Microtraps for neutral atoms using superconducting structures in the critical state

TL;DR

This paper experimentally observes the hysteretic supercurrent distribution in type-II superconducting atom-chips, confirming the Bean model, and explores how this memory effect enables permanent current storage for advanced atom trapping.

Contribution

It provides the first experimental validation of the Bean model's predictions for supercurrent distribution in superconducting atom-chips, highlighting the potential for engineered trapping potentials.

Findings

Memory effect observed in supercurrent distribution

Results agree with Bean model predictions

Enables permanent current storage in superconducting structures

Abstract

Recently demonstrated superconducting atom-chips provide a platform for trapping atoms and coupling them to solid-state quantum systems.
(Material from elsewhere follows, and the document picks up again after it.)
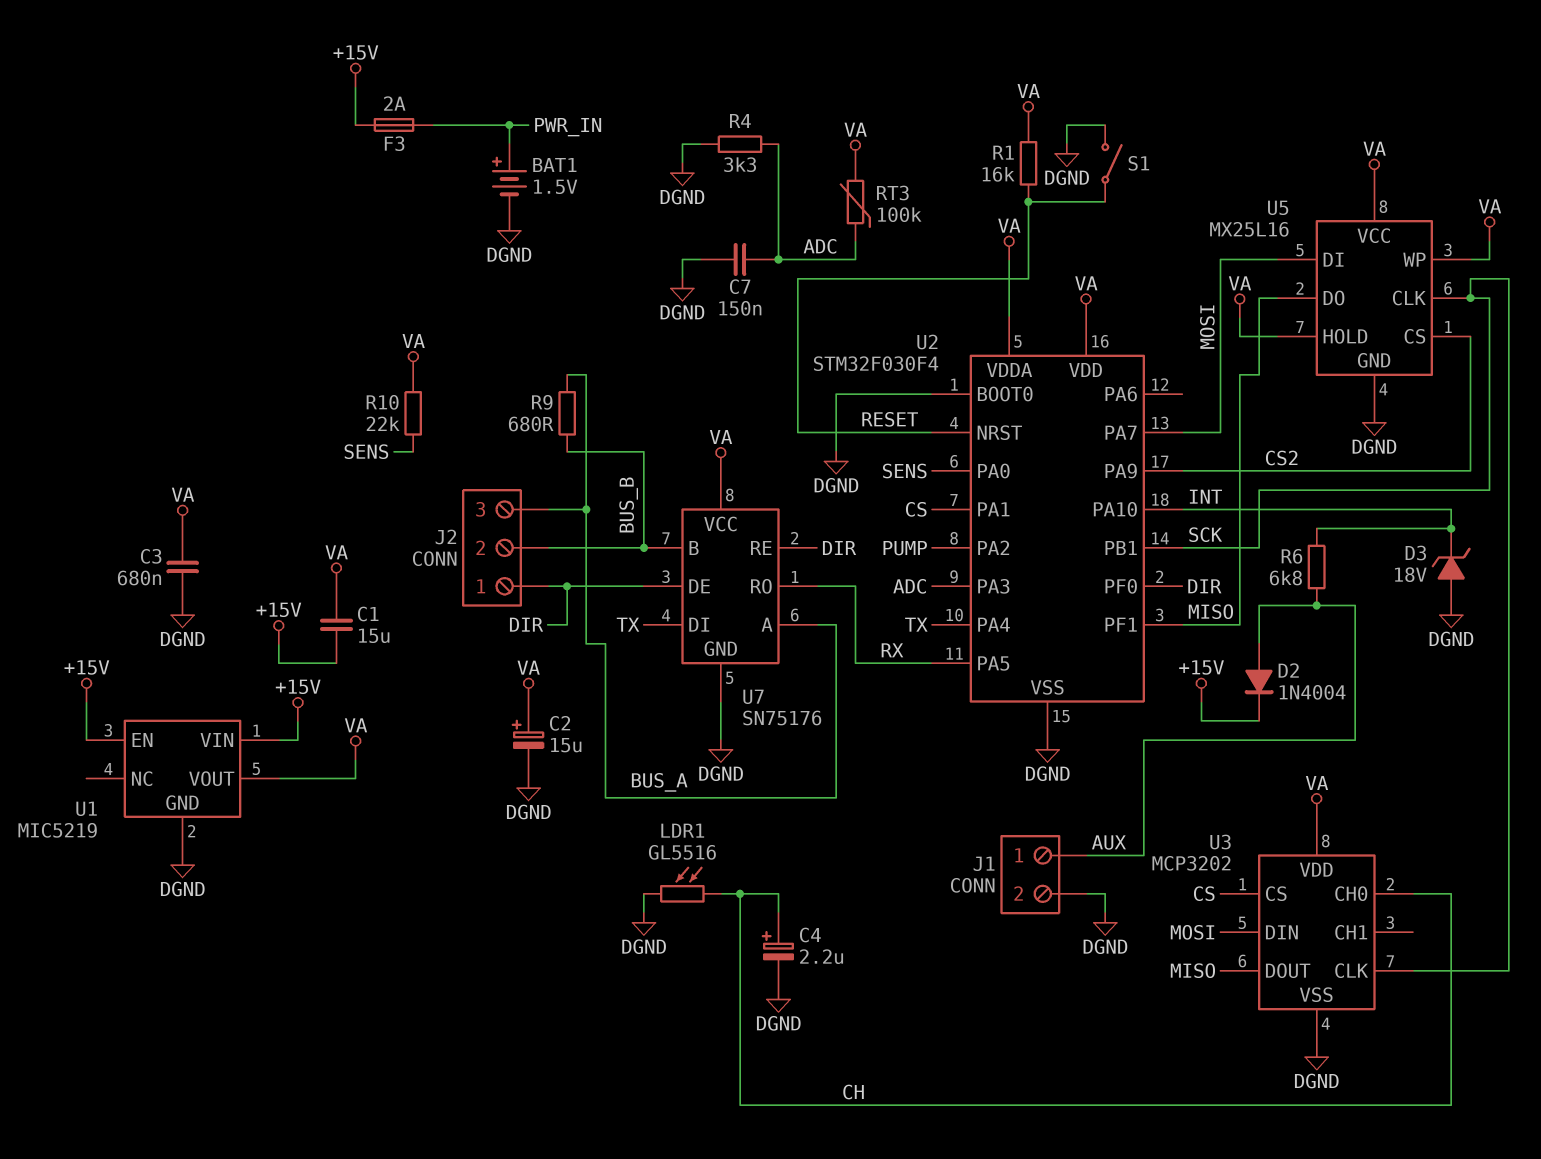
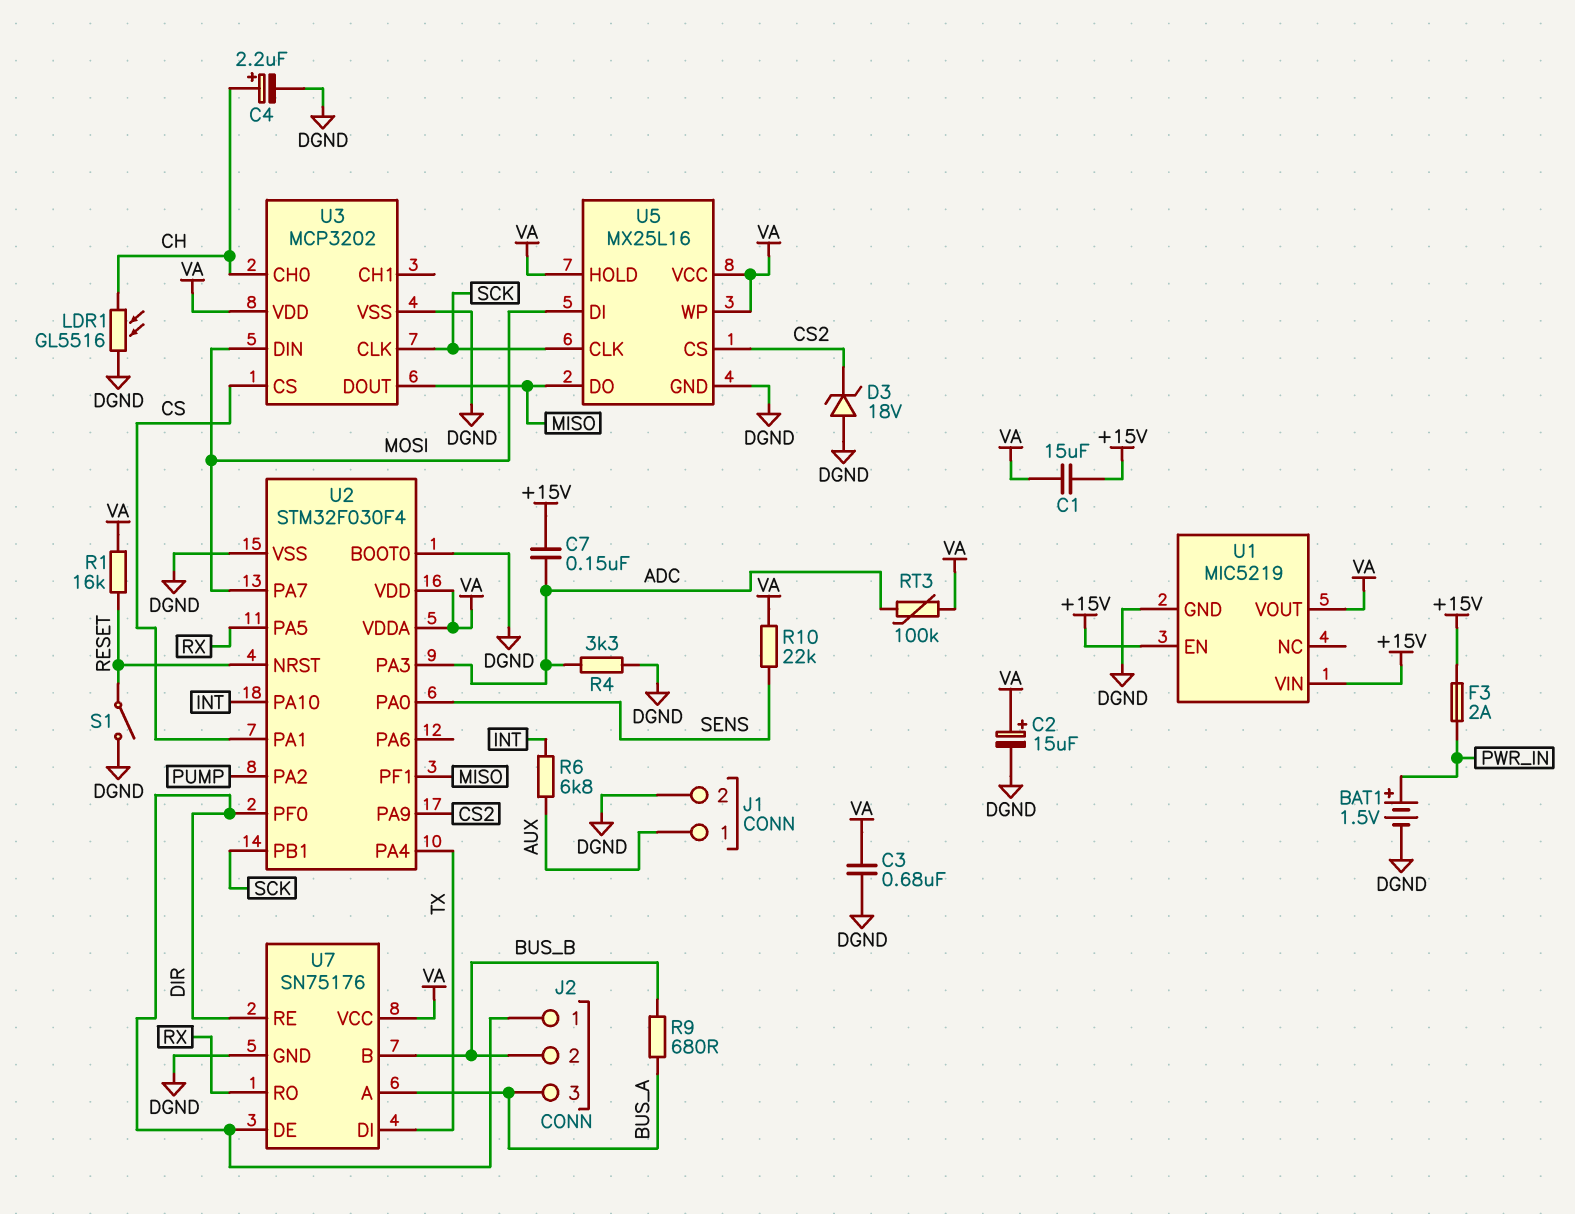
C7: 150nF (ADC, DGND) -> 150nF (+15V, ADC)
D2: diode 1N4004 (A AUX, K +15V) -> none
D3: zener 18V (A DGND, K INT) -> zener 18V (A DGND, K CS2)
Controlling these devices requires a full understanding of the supercurrent distribution in the trapping structures. For type-II superconductors, this distribution is hysteretic in the critical state due to the partial penetration of the magnetic field in the thin superconducting film through pinned vortices. We report here an experimental observation of this memory effect. Our results are in good agreement with the redictions of the Bean model of the critical state without adjustable parameters. The memory effect allows to write and store permanent currents in micron-sized superconducting structures and paves the way towards new types of engineered trapping potentials.